Lipsett of Petaluma published her first book in her late 30s. She is now in her late 40s. She published three books: ``Coming Back Up,'' ``Out of Danger,'' and ``Remember Me'' before ``Surviving A Writer's Life.''

``Surviving,'' her fourth book, is a selective autobiography. It focuses on those great and terrible things that turned Lipsett into a writer, which included a shocking rape, strange world travels and two battles against breast cancer. Along the way, she also found a supportive partner and had two children.

``I read one time that Richard Ford taught the would-be writers in his creative writing classes that if you wanted to be a writer you couldn't have children: Choose.

``But I think if I were asked to name what I needed to become a writer, I would have to say - proud feminist that I am - that I could only write well-loved. It took me until nearly 40 to feel myself on solid ground, secure in my family,'' she wrote.

This is not to say that her daily life was easy when she decided to commit herself to writing.

For many years, Lipsett made her living as a freelance editor in the Bay area - and it wasn't much of a living, at least financially. But as she neared 40, Lipsett reached a point where it was do or die.

``I had a small sheaf of published reviews and stories, and a large file filled with promising drafts of more, but I was 38 years old, far too old to be a beginner at anything. And yet I knew that the bitterness of Cassandra, which I had discovered within myself and which was already corroding my professional relationships and even tainting a friendship here and there, would grow to fill not just myself but my marriage and my relationship with my son.''

Keep in mind here that George Eliot published her first book, ``Scenes of Clerical Life,'' at age 38 and her first novel, ``Adam Bede,'' at 40.

Lipsett determined to write a novel or quit for good. Then, at age 39, she found she was pregnant for the second time.

``(But) my determination was so fierce I managed to save enough money to give myself six months' worth of paid maternity leave. I set out on faith that fate would grant me two, only two requirements: the facility to create a draft of my short novel before my savings ran out, and a healthy, peaceful baby who slept through the night and napped three and a half hours a day. Amazing to tell, given its usual fickleness, the universe complied.''

Anyone with a family will tell you that raising children is a full-time job. Indeed, achievement in literature was left to childless women for much of this century. Consider these childless authors from a list compiled by writer Tillie Olsen: Willa Cather, Ellen Glasgow, Gertrude Stein, Edith Wharton, Virginia Woolf, Elizabeth Bowen, Katherine Mansfield, Isak Dinesen, Katherine Anne Porter, Dorothy Richarson, Henry Handel (Henrietta) Richardson, Susan Glaspell, Dorothy Parker, Lillian Hellman, Eudora Welty, Djuna Barnes, Anais Nin, Ivy Compton-Burnett, Zora Neale Hurston, Elizabeth Madox Roberts, Christina Stead, Carson McCullers, Flannery O'Connor, Jean Stafford, May Sarton, Josephine Hebst, Jessamyn West, Janet Frame, Lillian Smith, Iris Murdoch, Joyce Carol Oates, Hannah Green and Lorraine Hansberry.

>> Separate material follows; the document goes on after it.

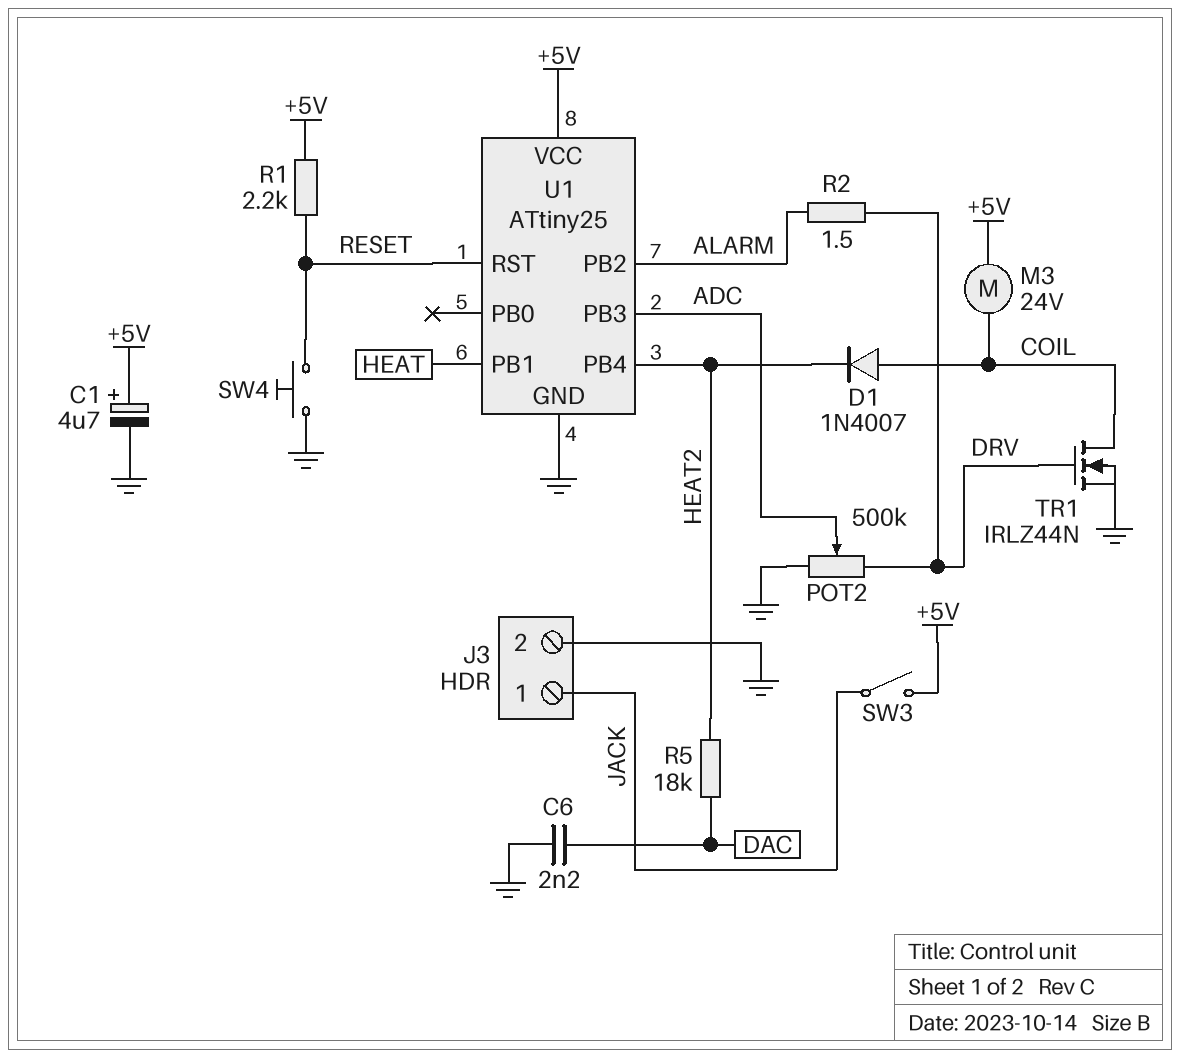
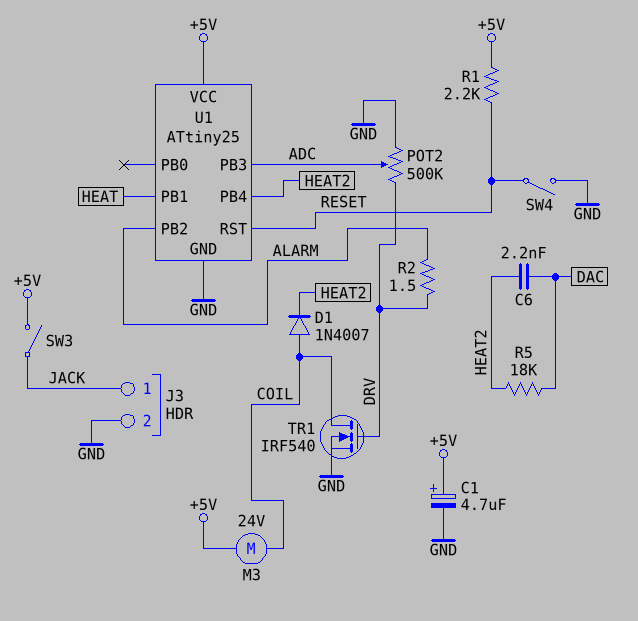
C6: 2.2nF (DAC, GND) -> 2.2nF (DAC, HEAT2)
SW4: button (GND, RESET) -> switch (GND, RESET)
TR1: NMOS IRLZ44N (G DRV, D COIL, S GND) -> NMOS IRF540 (G DRV, D COIL, S GND)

In order to accommodate writing and motherhood, Lipsett got up at 5 a.m. to sneak a couple of hours at her desk before attending to her family. She remembered that Harriet Beecher Stowe foot-rocked her baby's cradle as she wrote ``Uncle Tom's Cabin'' by candlelight.

``From the practical point of view I found motherhood periodically noisy and demanding but caring for children involves many stretches of long, empty time,'' she wrote. Motherhood, she said, provided time to think.

``I went episode by episode through my novel, and it was at the wheel of my car, or in the shower, or even as I read the wacky cadences of Dr. Seuss that the next scene, the next knot, the next inch or two of plot floated up.''

The result was her first novel, ``Coming Back Up.'' Shortly after her second novel was published, in 1987, Lipsett was diagnosed with breast cancer. Two years later, the cancer reappeared. Lipsett learned the lessons that people facing an imminent death learn. Beyond that, she experienced ``a mad, creative ecstasy in which all impediments fly away and the inner voice calls from the very bottom of the well.''

``It was a prolonged experience of art from the inside and it brought with it a taste of where I could go if I were allowed the time,'' she wrote. The result of that creative period was ``Remember Me.''

In the process of dealing with the claws of cancer, Lipsett says she finally became a true writer.